Chakraborty, Anutosh, Koldobskiy, Michael A., Sixt, Katherine M., Juluri, Krishna R., Mustafa, Asif K., Snowman, Adele M., van Rossum, Damian B., Patterson, Randen L., Snyder, Solomon H.
Proceedings of the National Academy of Sciences of the United States of America 2008 v.105 no.4 pp. 1134-1139
antineoplastic agents, apoptosis, catalytic activity, cell viability, drug therapy, enzymes, heat shock proteins, inositols, mutation, neoplasm cells, neoplasms
Heat-shock proteins (HSPs) are abundant, inducible proteins best known for their ability to maintain the conformation of proteins and to refold damaged proteins. Some HSPs, especially HSP90, can be antiapoptotic and the targets of anticancer drugs.

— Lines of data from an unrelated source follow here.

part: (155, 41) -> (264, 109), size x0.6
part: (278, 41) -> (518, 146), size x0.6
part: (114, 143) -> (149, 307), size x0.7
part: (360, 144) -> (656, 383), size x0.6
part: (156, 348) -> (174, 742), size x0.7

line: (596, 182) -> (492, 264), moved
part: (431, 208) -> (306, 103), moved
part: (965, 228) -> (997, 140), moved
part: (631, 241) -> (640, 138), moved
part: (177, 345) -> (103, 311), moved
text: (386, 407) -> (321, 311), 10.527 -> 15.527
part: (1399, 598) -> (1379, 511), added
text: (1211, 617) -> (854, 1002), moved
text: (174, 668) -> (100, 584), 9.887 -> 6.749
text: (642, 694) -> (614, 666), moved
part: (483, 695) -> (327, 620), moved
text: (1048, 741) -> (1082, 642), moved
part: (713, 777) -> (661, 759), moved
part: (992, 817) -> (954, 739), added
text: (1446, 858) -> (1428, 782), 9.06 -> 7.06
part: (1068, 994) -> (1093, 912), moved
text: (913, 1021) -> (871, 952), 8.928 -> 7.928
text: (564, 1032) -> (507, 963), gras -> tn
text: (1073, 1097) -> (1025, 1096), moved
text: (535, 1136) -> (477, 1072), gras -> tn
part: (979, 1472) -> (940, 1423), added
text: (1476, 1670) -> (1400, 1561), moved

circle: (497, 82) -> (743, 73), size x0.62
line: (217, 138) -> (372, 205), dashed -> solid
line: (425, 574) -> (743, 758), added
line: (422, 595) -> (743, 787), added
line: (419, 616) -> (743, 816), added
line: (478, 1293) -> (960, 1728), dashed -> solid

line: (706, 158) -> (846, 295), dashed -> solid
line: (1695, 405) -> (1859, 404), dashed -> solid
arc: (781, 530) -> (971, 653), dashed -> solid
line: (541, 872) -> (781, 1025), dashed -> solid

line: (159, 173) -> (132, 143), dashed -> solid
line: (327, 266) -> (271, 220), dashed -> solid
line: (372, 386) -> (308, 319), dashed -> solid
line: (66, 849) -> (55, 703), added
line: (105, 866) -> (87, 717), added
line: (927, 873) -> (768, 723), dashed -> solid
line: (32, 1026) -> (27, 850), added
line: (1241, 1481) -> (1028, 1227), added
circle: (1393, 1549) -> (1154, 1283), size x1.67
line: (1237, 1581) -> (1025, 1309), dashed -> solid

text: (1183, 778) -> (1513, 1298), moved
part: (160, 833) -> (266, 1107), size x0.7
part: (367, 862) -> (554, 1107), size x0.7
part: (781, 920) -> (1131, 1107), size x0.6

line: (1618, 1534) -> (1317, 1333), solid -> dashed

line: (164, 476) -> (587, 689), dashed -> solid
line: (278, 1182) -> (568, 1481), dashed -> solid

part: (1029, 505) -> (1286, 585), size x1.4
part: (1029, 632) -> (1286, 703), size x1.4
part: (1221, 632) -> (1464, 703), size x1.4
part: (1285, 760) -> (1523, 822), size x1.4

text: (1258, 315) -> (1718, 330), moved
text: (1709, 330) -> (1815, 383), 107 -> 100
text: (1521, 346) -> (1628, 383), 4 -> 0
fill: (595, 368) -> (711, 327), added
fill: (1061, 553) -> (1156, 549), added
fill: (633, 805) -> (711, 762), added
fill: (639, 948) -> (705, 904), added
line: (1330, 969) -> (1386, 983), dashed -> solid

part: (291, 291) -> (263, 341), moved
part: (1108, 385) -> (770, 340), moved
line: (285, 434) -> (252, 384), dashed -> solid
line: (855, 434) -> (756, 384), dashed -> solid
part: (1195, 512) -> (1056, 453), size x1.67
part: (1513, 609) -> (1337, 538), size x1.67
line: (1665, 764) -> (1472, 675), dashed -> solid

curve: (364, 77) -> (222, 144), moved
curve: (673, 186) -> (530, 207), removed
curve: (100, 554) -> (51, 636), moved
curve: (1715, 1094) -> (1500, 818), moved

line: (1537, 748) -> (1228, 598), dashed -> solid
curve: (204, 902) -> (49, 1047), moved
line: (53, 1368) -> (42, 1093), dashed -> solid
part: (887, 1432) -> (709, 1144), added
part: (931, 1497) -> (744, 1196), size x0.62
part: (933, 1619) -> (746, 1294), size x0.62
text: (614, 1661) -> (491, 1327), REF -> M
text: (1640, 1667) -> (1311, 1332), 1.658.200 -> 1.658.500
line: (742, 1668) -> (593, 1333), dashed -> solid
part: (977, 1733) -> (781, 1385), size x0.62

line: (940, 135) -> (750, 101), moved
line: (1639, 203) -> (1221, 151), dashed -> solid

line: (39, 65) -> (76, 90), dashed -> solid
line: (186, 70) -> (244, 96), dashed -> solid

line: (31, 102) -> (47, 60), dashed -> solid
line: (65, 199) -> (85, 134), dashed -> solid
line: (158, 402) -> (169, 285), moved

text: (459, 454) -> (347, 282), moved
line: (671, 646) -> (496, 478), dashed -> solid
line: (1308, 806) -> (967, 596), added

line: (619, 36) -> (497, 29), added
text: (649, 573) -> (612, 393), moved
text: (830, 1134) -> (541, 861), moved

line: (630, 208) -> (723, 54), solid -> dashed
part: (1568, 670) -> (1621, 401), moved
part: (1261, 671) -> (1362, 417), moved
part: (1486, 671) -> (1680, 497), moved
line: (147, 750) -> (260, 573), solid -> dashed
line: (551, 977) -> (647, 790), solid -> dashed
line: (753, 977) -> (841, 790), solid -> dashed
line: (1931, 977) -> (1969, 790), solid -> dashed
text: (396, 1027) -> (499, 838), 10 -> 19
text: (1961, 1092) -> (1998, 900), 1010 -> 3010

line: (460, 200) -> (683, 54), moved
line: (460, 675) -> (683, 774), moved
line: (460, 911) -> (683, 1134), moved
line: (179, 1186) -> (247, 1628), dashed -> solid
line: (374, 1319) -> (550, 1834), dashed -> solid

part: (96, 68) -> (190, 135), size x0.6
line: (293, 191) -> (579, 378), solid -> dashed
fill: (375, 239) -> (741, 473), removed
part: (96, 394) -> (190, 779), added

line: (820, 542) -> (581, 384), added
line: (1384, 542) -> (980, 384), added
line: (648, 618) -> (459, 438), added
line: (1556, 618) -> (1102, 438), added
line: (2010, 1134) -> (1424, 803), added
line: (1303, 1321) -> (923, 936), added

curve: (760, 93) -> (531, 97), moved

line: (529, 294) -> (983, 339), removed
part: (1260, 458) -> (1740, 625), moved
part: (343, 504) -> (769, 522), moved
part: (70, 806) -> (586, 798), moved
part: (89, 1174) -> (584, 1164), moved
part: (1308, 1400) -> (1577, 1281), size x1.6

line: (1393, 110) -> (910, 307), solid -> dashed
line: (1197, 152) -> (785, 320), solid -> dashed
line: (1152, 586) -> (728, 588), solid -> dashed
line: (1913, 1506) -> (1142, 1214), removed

Inositol hexakisphosphate kinase-2 (IP6K2), one of a family of enzymes generating the inositol pyrophosphate IP7 [diphosphoinositol pentakisphosphate (5-PP-IP5)], mediates apoptosis. Increased IP6K2 activity sensitizes cancer cells to stressors, whereas its depletion blocks cell death. We now show that HSP90 physiologically binds IP6K2 and inhibits its catalytic activity. Drugs and selective mutations that abolish HSP90-IP6K2 binding elicit activation of IP6K2, leading to cell death. Thus, the prosurvival actions of HSP90 reflect the inhibition of IP6K2, suggesting that selectively blocking this interaction could provide effective and safer modes of chemotherapy.